昨日、なんとなく機嫌の悪かった沖田さんは、今朝起きたときにはすっかりいつも通りになっていた。

なんか猫みたい、と思い、ふっと笑みがこぼれた。


最寄り駅から学校までは4駅。

電車に揺られながら、気がつけば沖田さんに関することばかり考えていた。




「あ、おはよう!」
『おはよう』


教室に向かい、いつも通り友人と挨拶を交わし、自分の席で荷物を整理する。

いつもならその後はたわいもない世間話をするのだが、今日は少し違った。

友人があからさまにニヤニヤしながら私を見てくるのだ。


『……何かあったの?』

「ふふふっ…美憂ちゃーん、アンタ、いつの間に彼氏つくったのよー!
親友の私にも教えてくれないなんて、ひどいわー!」

『…は?』


わざとらしく悲しむ友人が言ってることを、理解できずに一瞬フリーズしてしまった。


『彼氏…?誰の?』

「え?美憂、付き合ってるんじゃないの?
なんか噂になってるけど。

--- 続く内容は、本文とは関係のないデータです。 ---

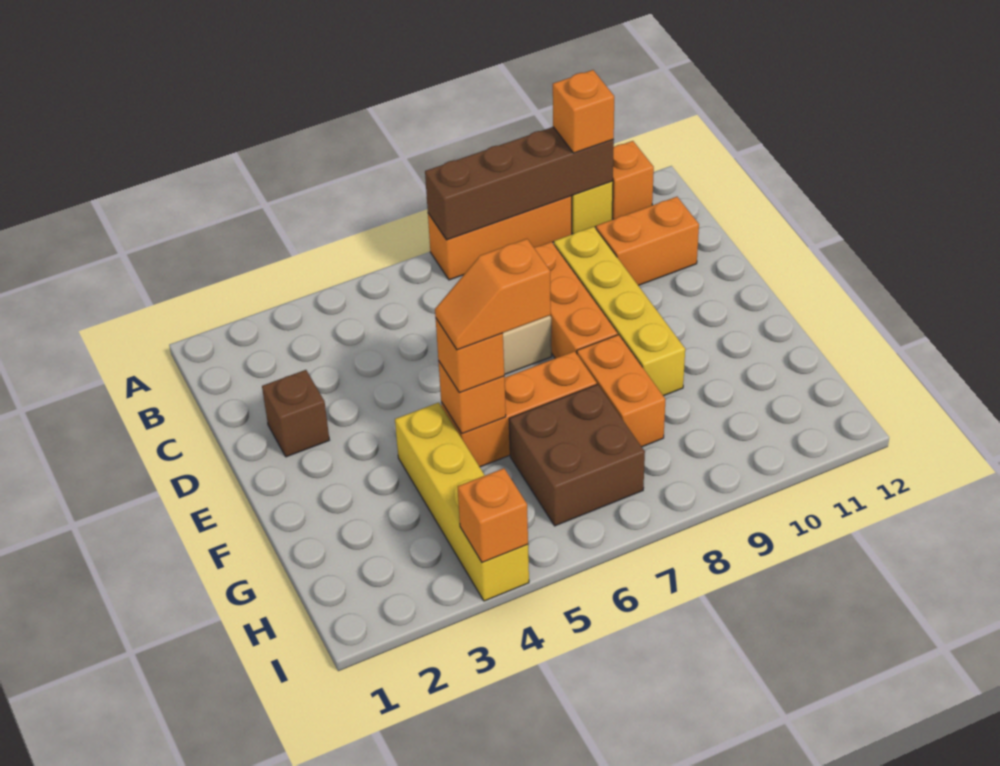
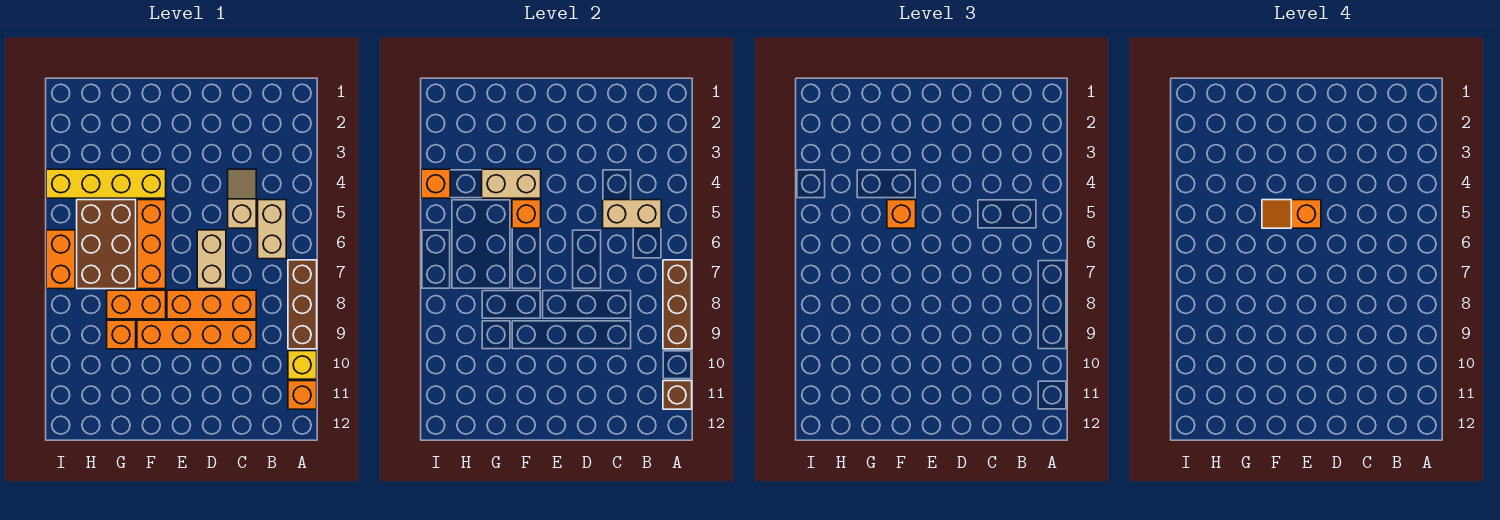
orange brick A7:A9 level 1 -> brown brick A7:A9 level 1
brown brick A7:A10 level 2 -> brown brick A7:A9 level 2
orange brick A10 level 3 -> orange brick G9 level 1
none -> tan brick B5:B6 level 1
none -> tan brick B5:C5 level 2
none -> tan slope C4:C5 level 1 top 5
yellow brick C9:F9 level 1 -> orange brick C9:F9 level 1
orange brick C10:C11 level 1 -> orange brick I6:I7 level 1
brown brick D2 level 1 -> brown brick A11 level 2
none -> tan brick F4:G4 level 2
orange slope F5:F6 level 4 top 6 -> orange slope E5:F5 level 4 top E
brown brick G6:H7 level 1 -> brown brick G5:H7 level 1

」

『えっ私が!?誰と?』


いったい何の話、と突っかかる私に友人は噂話を聞かせてくれた。



「なんか、えらいイケメンなお兄さんと美憂がデートしてたとかって聞いたけど…」

『いや!まさか!そんなわけ…』


そこまで言って、頭に何かが過った。


「なに?思い当たる節でもあるの?」


友人はニヤリと笑って、火のないところに煙は立たないわよ、と言い放った。






















(なんでそんな噂が…?)
(火のないところに煙は立たないわよ)
(いや、でも…)
(少なくとも、ハタからみたらそう見えたんでしょ!)
(まぁ、確かに…)




…思い当たりますけど?


to be continue...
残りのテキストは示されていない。